= Charles-André-Toussaint-Bruno de Ramond-Lalande =

Charles-André-Toussaint-Bruno de Ramond-Lalande (1 November 1761, Montauban – 10 April 1830, Paris) was a Roman Catholic clergyman and bishop. He was bishop of Rodez from 1817 to 1830 and archbishop-designate of Sens in 1830.

== Life ==
The son of Philippe-Daniel de Ramond, a squire, conseiller du roi and treasurer of the Généralité de Montauban, and his wife Henriette Colomb. His father chose to send him into the church and he arrived in Paris in 1780. He spent two years at the collège du Plessis before studying at the Saint-Sulpice Seminary and then the Sorbonne. On 1 May 1793 he was made director of the seminary of the Paris Foreign Missions Society by the two directors who had fled to Amiens due to the French Revolution, but this was later annulled. He only became the curé of the parish church of église Saint-Thomas-d'Aquin de Paris after the 1801 Concordat.

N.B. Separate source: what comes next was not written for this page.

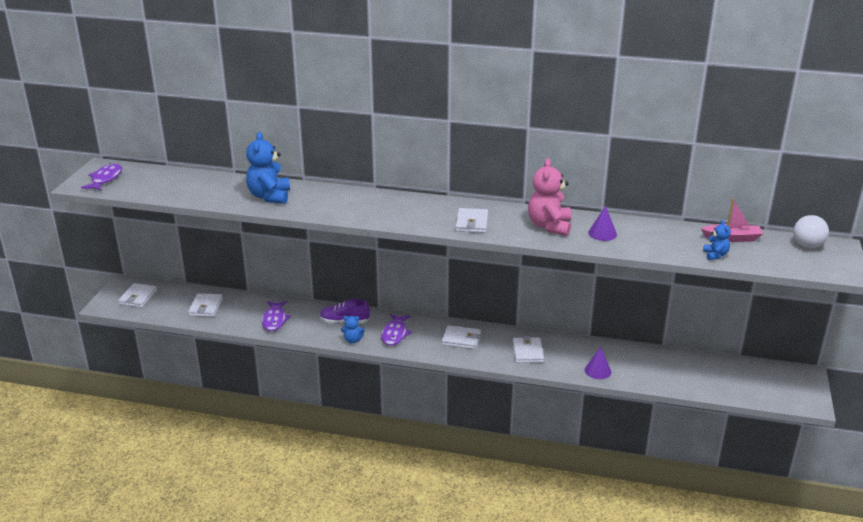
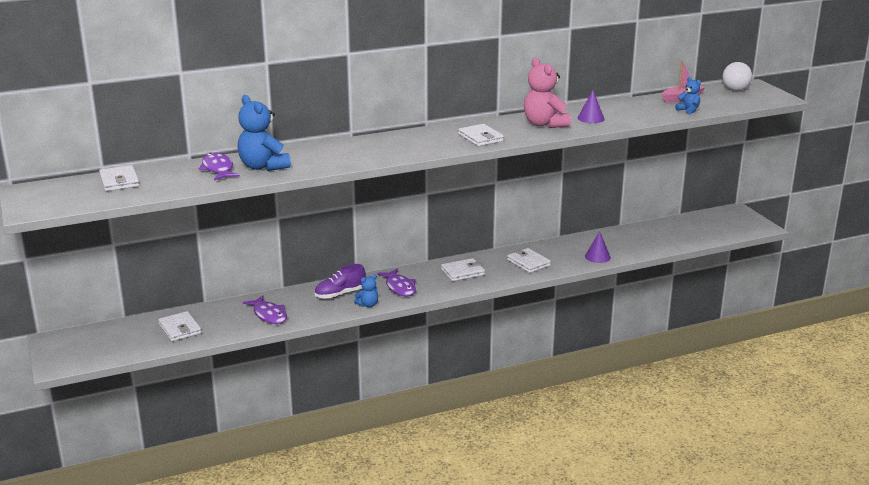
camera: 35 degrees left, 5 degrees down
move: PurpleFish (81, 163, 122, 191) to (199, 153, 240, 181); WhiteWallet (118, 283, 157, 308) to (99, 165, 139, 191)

After the Bourbon Restoration he was made bishop of Rodez in 1817, an appointment confirmed on 1 October that year. However, it was not validated by the chambers set up by the 1817 Concordat and so he was not consecrated bishop until 1823 by Hyacinthe-Louis de Quélen, archbishop of Paris. On 9 January 1830 he was named archbishop of Sens, but he died on 10 April the same year before this could be confirmed and before he could take possession of his new diocese.